All the parallel machines discussed above are ``scalable'' and available in configurations that vary from small $100,000 systems to a full size supercomputer at approximately $30,000,000; the number of nodes and performance scales approximately linearly with the price. In fact, as all the machines use similar VLSI technology, albeit with designs that are optimized in different ways, they very crudely have similar price performance. This, as shown in Figure 2, is much better than that of conventional vector supercomputers, such as those from Cray, IBM, and Japanese vendors. These current Cray and Japanese vector supercomputers are also parallel with up to 16 processors in the very successful CRAY C-90. Their architecture is MIMD shared memory with a group of processors accessing a single global memory.

This shared memory MIMD design is the third major class of parallel architecture.
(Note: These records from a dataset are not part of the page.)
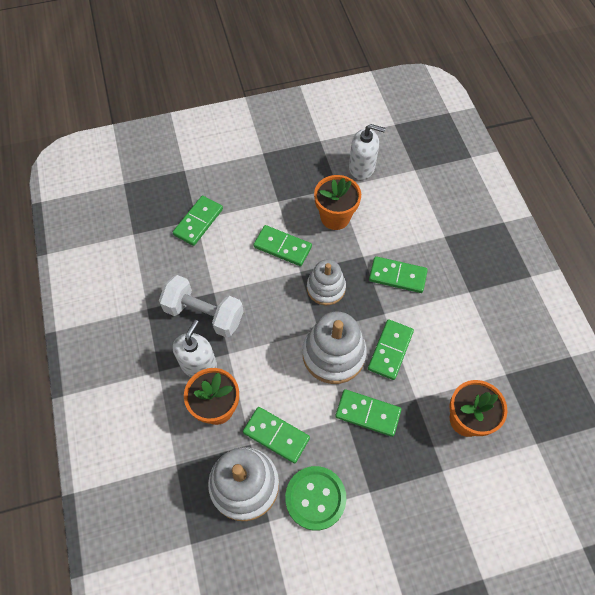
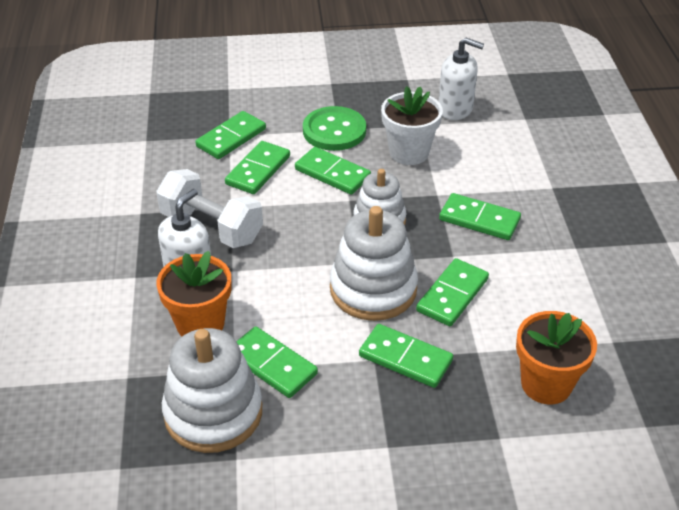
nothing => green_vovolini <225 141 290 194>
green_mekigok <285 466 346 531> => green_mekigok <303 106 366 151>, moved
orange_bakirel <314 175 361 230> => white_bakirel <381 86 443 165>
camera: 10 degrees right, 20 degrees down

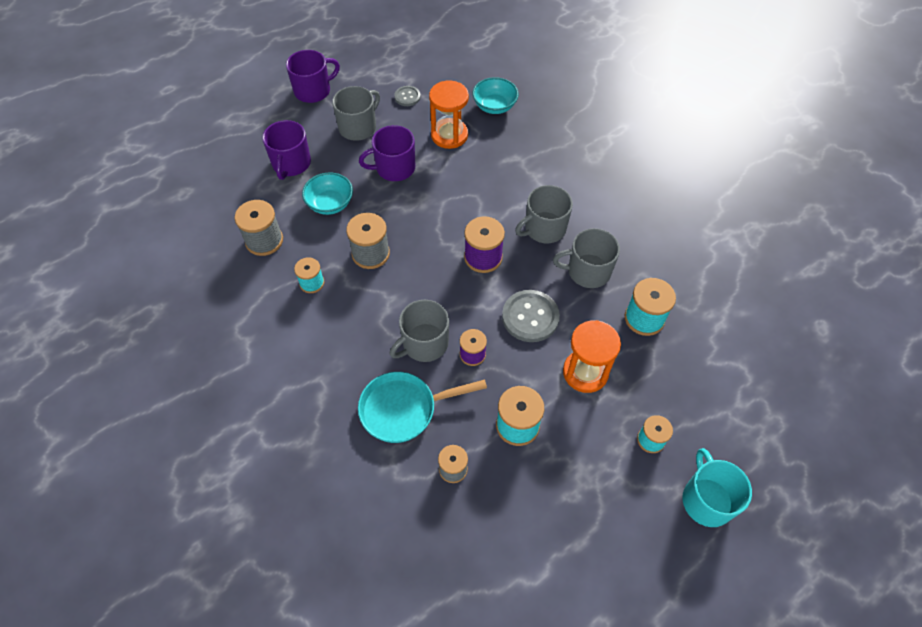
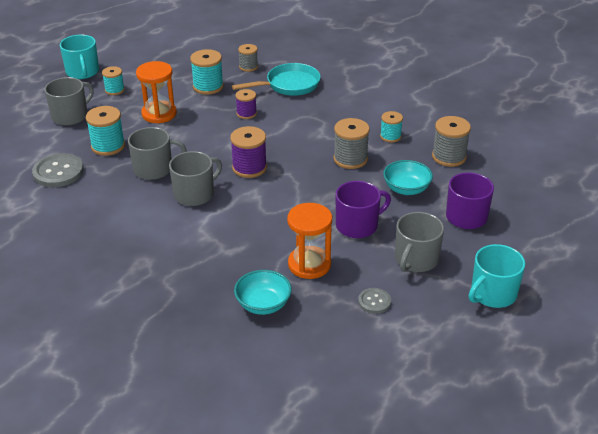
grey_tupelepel <390 300 449 362> => grey_tupelepel <44 77 94 126>, moved
grey_mekigok <502 290 560 342> => grey_mekigok <32 153 84 187>, moved
purple_tupelepel <286 50 340 103> => turquoise_tupelepel <469 244 525 308>
camera: 170 degrees right, 20 degrees down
In the vector supercomputer, one builds the fastest possible processor node. This minimizes the number of nodes in the final system (for given cost), but given that parallelism is inevitable and that most problems are not restricted in number of nodes that can be used effectively, an attractive choice is to use the most cost-effective nodes. These are precisely nodes used in the most successful distributed memory MIMD machines. This class of shared memory machine includes the Silicon Graphics (SGI) Power Challenge Systems, whose major sales at the low end of the market have led to a rapid growth in the importance of SGI as a key player in the high-performance computing arena. Correspondingly, the shared memory architecture is receiving increasing attention, which can be examined in a little more detail. Shared memory systems were always considered limited, as the technology such as the bus needed to implement it, would not scale, and indeed, such (bus based) systems are limited to at most 16--32 nodes. However, nodes have increased in power so much that a ``modest'' 32-node shared memory system costing around $2 million is a major supercomputer for most users. Shared-memory systems have always had the advantage that it is easier to implement attractive software environments. The net result is that many expect shared memory to continue to grow in importance and become a dominant feature of mainstream MPP systems. Burton Smith's new Tera shared-memory supercomputer implements this with a special pipelining algorithm so that all processors can access all memory locations in a uniform time. However, most expect a clustered or virtual shared memory architecture with NUMA---nonuniform memory access time. Here machines, such as the Convex Exemplar, new SGI systems, the Stanford experimental DASH, and the now defunct Kendall Square KSR-1,2 are built with a distributed memory, but special hardware and software makes the distributed memory ``act'' as though it is globally available to all processors.

Currently, the dominant parallel computer vendors are American with only modest competition from Europe, with systems built around the transputer chip from Inmos. Japanese manufacturers have so far made little contribution to this field, but as the technology matures, we can expect them to provide formidable competition.